Harley: Lots of people chew on their cuticles. It’s a pretty common anxiety tic.
Lizzie: When you know someone most of their life, you know things about them—like I knew the shape of her head, even the color of her hoodie, that sky-blue. That was always her favorite color.
Harley: But her own family doesn’t think it was her.
Lizzie: Let me ask you something. Who knows you better? Your family—or your friends?
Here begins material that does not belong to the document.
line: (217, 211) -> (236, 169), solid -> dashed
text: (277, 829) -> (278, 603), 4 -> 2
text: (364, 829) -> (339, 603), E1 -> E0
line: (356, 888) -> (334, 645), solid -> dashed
Harley: I take your point. So what are you saying?
Lizzie: I’m saying that the girl Chloe was before her mom died would never hurt anyone. She was good, sweet, goofy, open-hearted. But the girl she was after? I could see her doing something like this. The teacher, the one she was sleeping with, who got fired, he claimed that she was blackmailing him. That she turned him in only because he refused to keep paying her.
Harley: But…do we believe a pedophile? I mean, he was having a relationship with a sixteen-year-old girl. He’s lucky he didn’t go to jail.
Lizzie: He was twenty-three, and she was very mature. And honestly, any one of us would have slept with Mr. Pine.
Harley: Still.
Lizzie: You know that saying? Hurt people hurt people? I think she became someone who liked to cause pain. Because she was in so much pain. I don’t think she cares who she hurts as long as she gets what she wants.
Harley: Okay. Say that’s true. What does she gain by staging her own disappearance?
Lizzie: What does anyone gain by hurting people? Who knows what she wants or what the agenda is? All eyes on Chloe, right, for like a year? Her whole family rallied around finding her. Endless speculation about what happened to her. Major damage to Maverick Dillan and Extreme. A podcast. Her Photogram and WeWatch channels, even though she hasn’t posted a thing, have doubled in followers.
Harley: I’m still not following. So, you think Chloe used the Extreme Challenge to stage her disappearance—to get attention? To gain more followers?
Lizzie: Or something. She used it for something. And we won’t know what it is until she’s ready to show us.